I took Cisco to the FM 1960 field two days ago, on Tuesday.  He had a couple of flights on squirrels but that was it.  Also had a scary moment when he decided to chase something in a ditch just the other side of 1960 (four lanes of not slow traffic).  A frightening moment, but not for him.  I had to run across 1960 and retrieve him.  Fun.

Last Saturday he caught a cotton rat in the woods while squirrel hunting.  That's a first.  Speaking of cotton rats, Lynne Holder caught eight this week, with Dart, the Harris hawk.

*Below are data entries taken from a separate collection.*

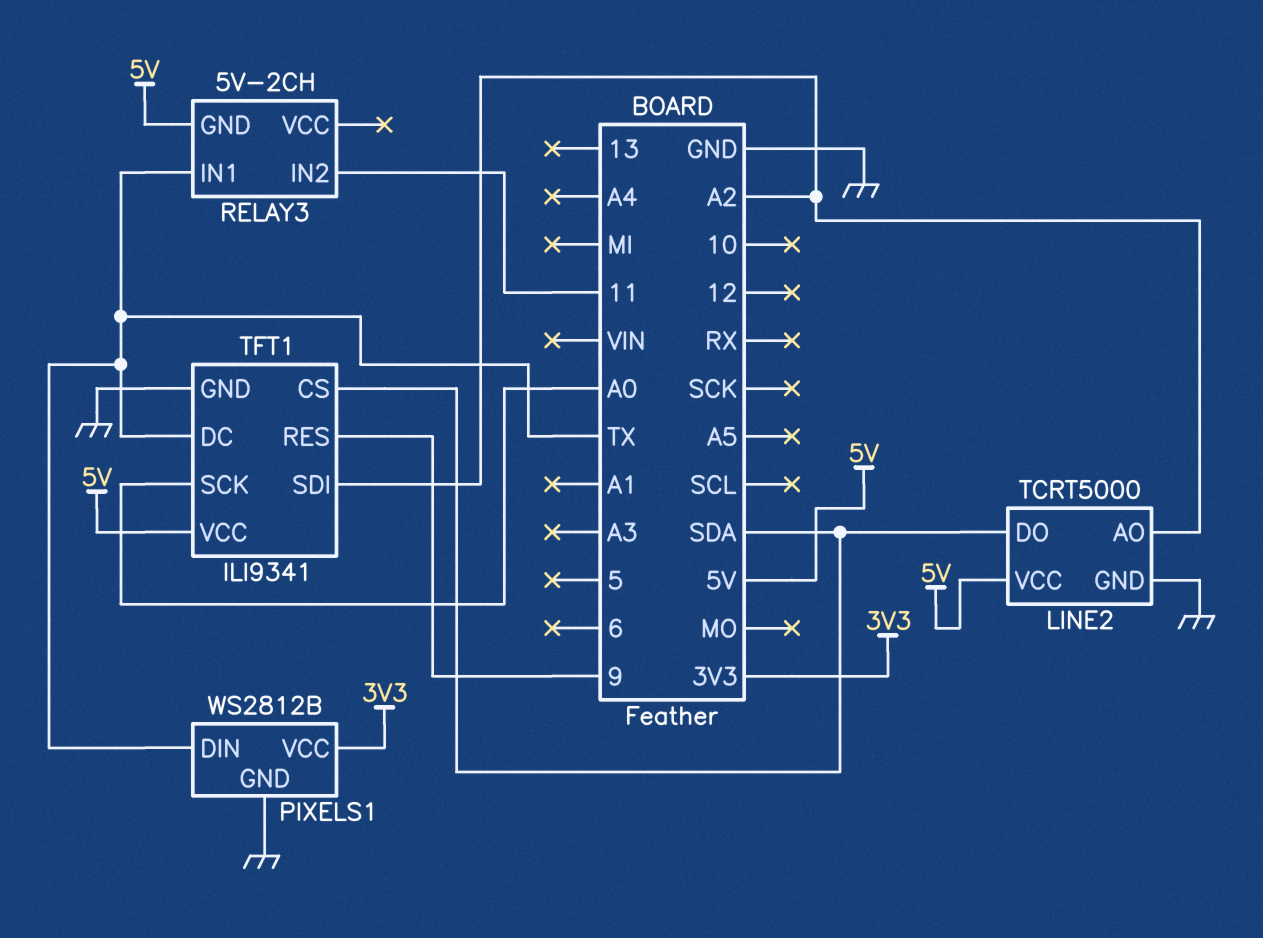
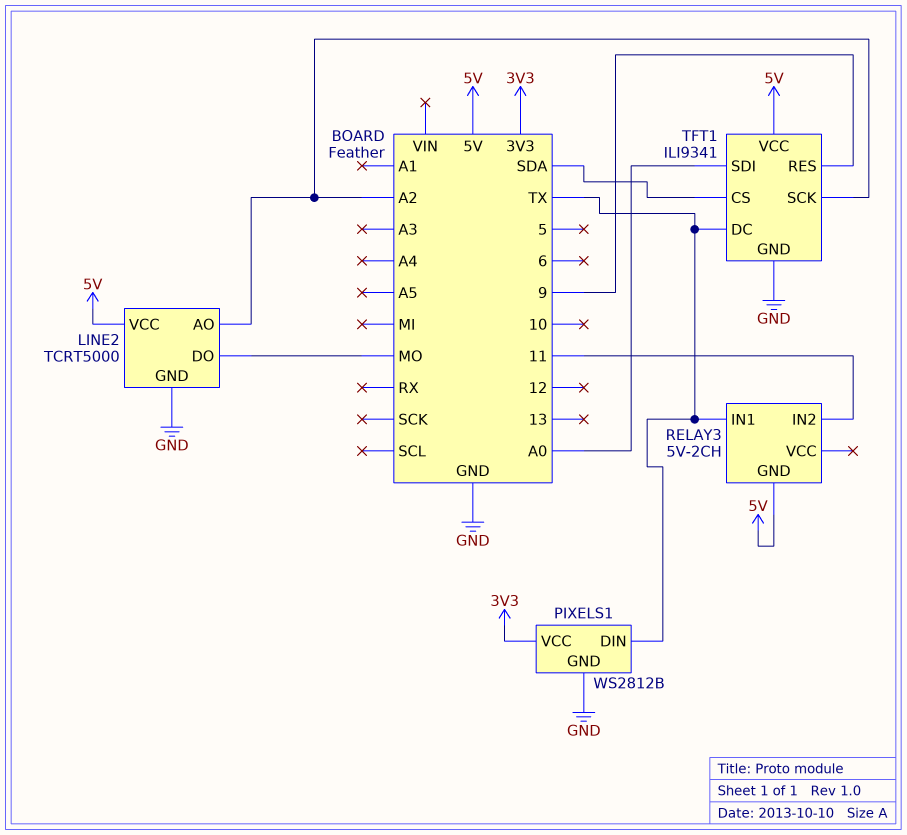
LINE2 pin DO: SDA -> MO
TFT1 pin SCK: A0 -> A2
TFT1 pin SDI: A2 -> A0

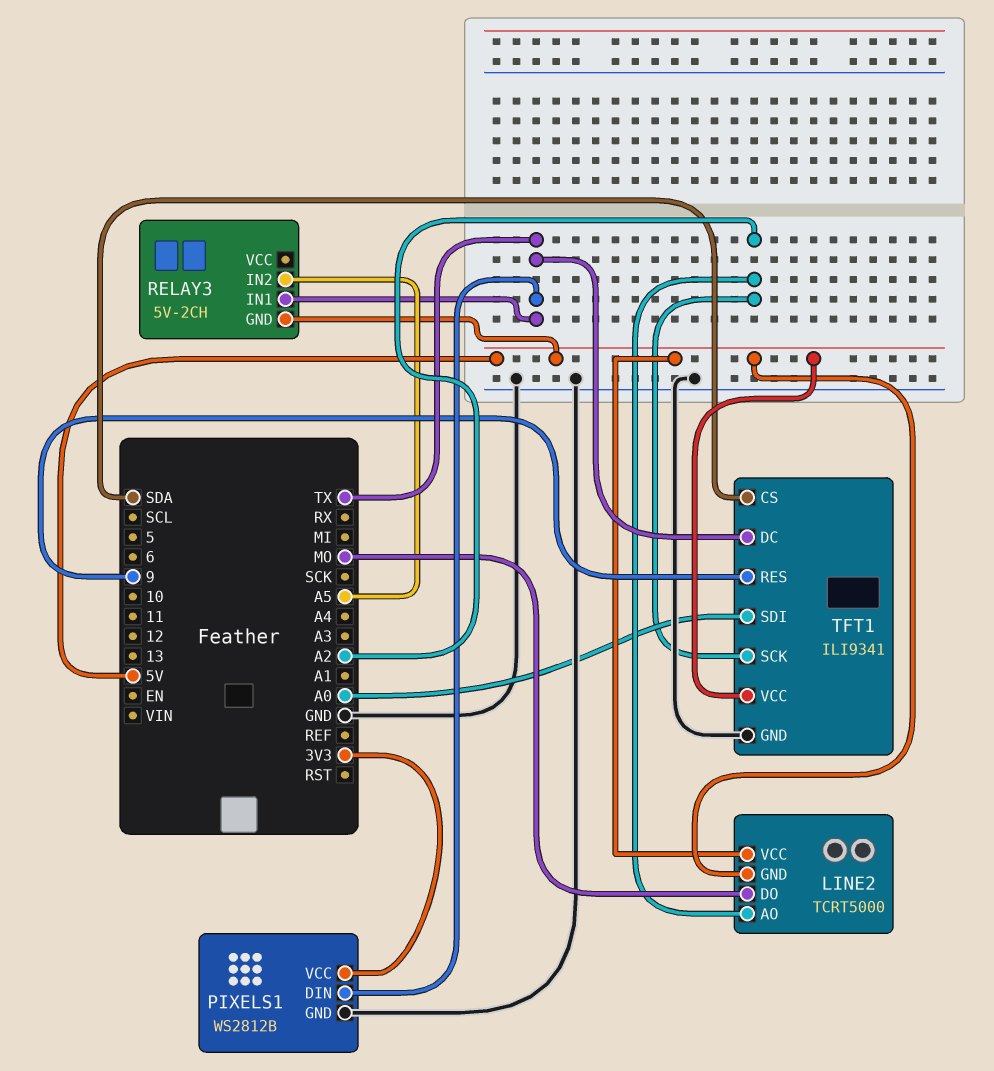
LINE2 pin GND: GND -> 5V
RELAY3 pin IN2: 11 -> A5

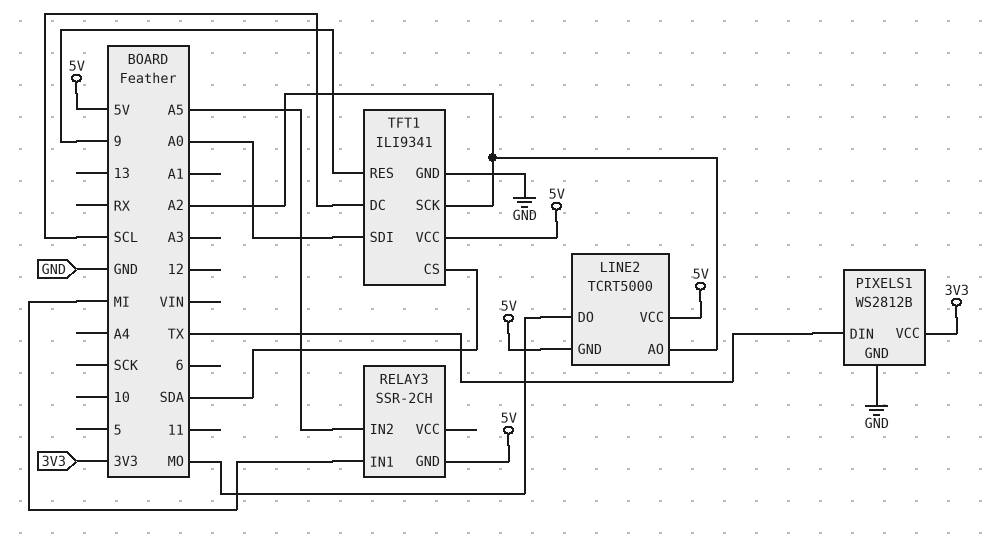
RELAY3: 5V-2CH -> SSR-2CH
RELAY3 pin IN1: TX -> MI
TFT1 pin DC: TX -> SCL

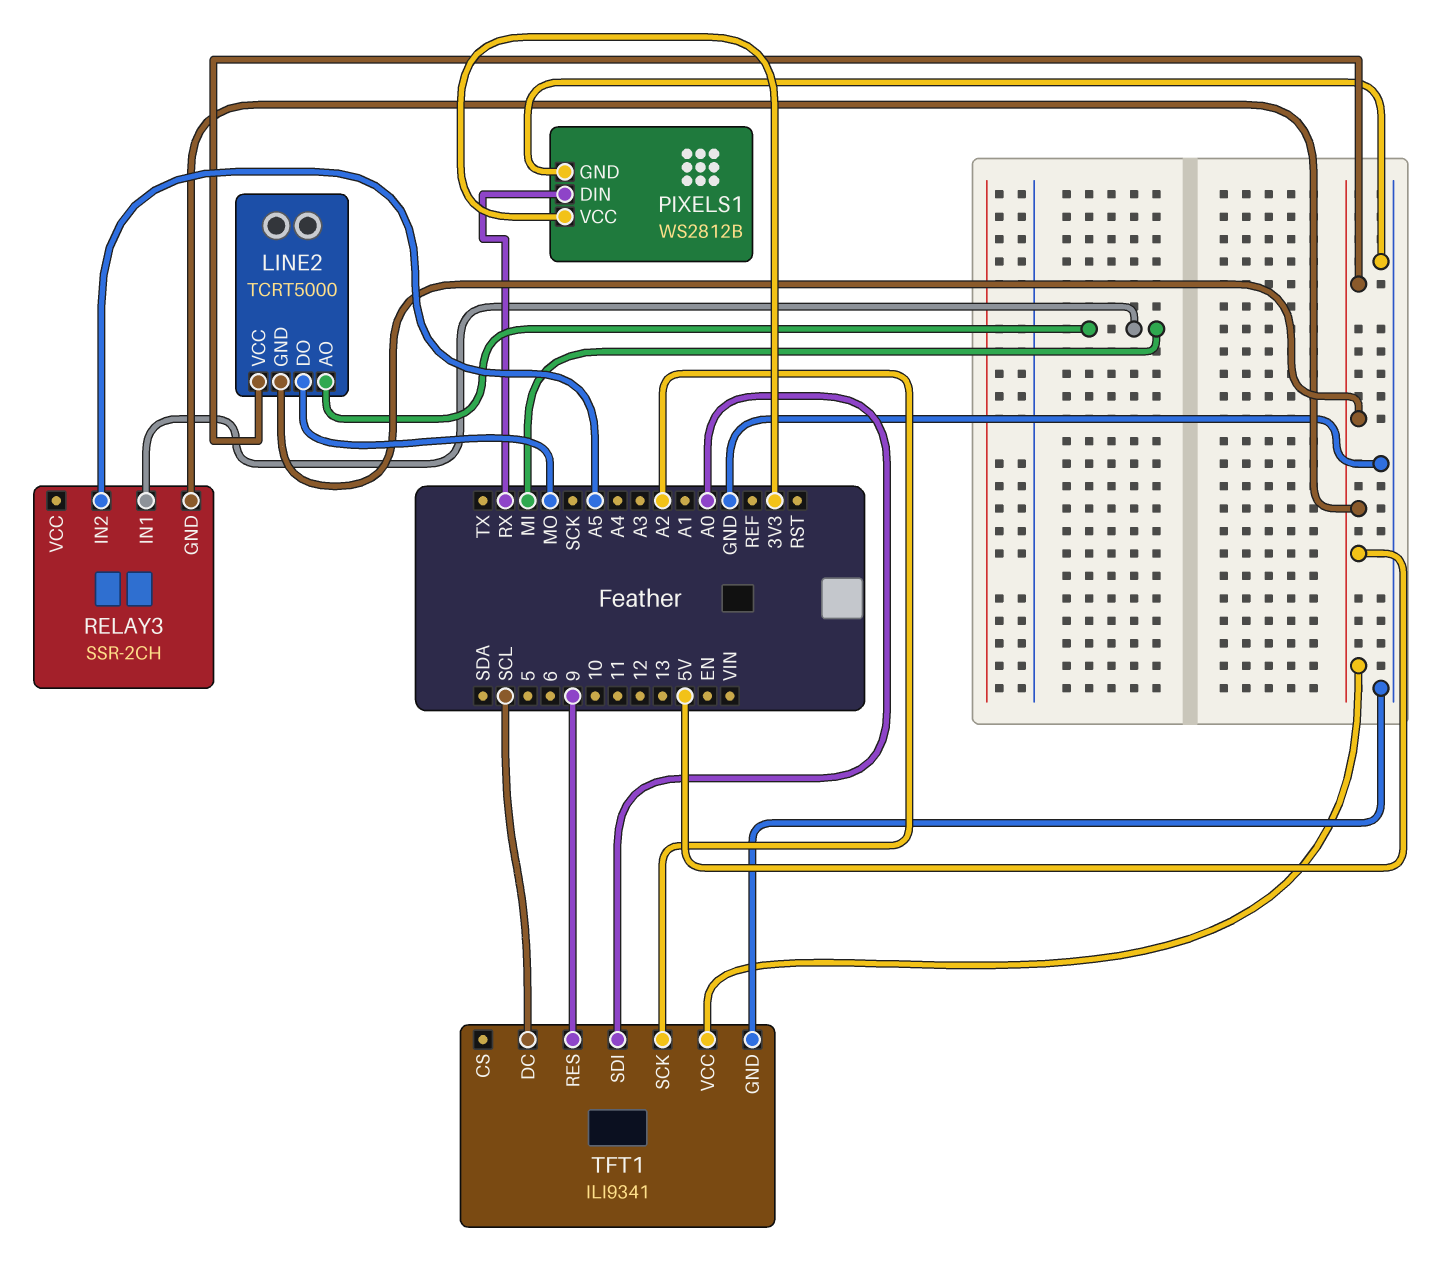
LINE2 pin AO: A2 -> MI
PIXELS1 pin DIN: TX -> RX
TFT1 pin CS: SDA -> none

Today, because it was warm, I did not take Cisco to work. I took him out west of town to have another whack at the squirrels.  He's been missing lately and it's been a couple of weeks at least.  Today, sunny and warm, the woods were full of squirrels.  Cisco started out fine, but in a few minutes he left the woods and flew across the street to a field and chased a rabbit.  I helped him, but was wondering if he was losing confidence in his ability to catch squirrels.  But within 10 minutes of returning to the woods he put in a hard attack on a young squirrel, but missed.  He circled back, and the squirrel leapt from the tree.  Hawk and squirrel were plummeting to the ground.  It's an amazing sight.  Thwack! and a squirrel squealing.  This was a very small buck cat squirrel, similar to the first one he caught years ago.  I didn't have my camera, so here's another picture of Cisco with a squirrel.

 Cisco with squirrel

Three texts from Lynne Holder as she and Ron were returning from CO in early March:

3/6/2011 – A weekend with a squirrel and a swamp rabbit

Today and yesterday were a study in contrasts.  Saturday it was so windy that I nearly didn't fly Cisco, and he handles almost any wind.  It was overcast and cool. I ended up taking Cisco to the park, accompanied by Ben Maudlin, who I met six years ago as he was entering college at UH.  Ben is back and has a renascent interest in falconry.  Rob will probably sponsor him. The trees diminished the winds enough so that Cisco was in fine form.  He found and chased squirrels, ultimately catching one right above my head.  Ben was impressed.

Today was sunny and cool.  Nice weather with no wind.  Late in the day after picking up Stephanie at the airport, I took Cisco to De Soto.  He was heavy, 994 grams, but seemed eager when I approached the weathering yard.  He initially blinked at a swamp rabbit, but later put in some wonderful flights.  One was very fast and hard followed by a wing-over, and a miss.  A few minutes later he grabbed a swamp rabbit that dragged him under the rose bush.  He had the cane cutter by one leg. I cut my hands and arms on the thorns, and ultimately let the rabbit loose, something I rarely do.  But it's late in the season, and I have caught rabbits carrying kits in the past.  So off he went.  We could have put this one in the game bag, but I let it scamper off.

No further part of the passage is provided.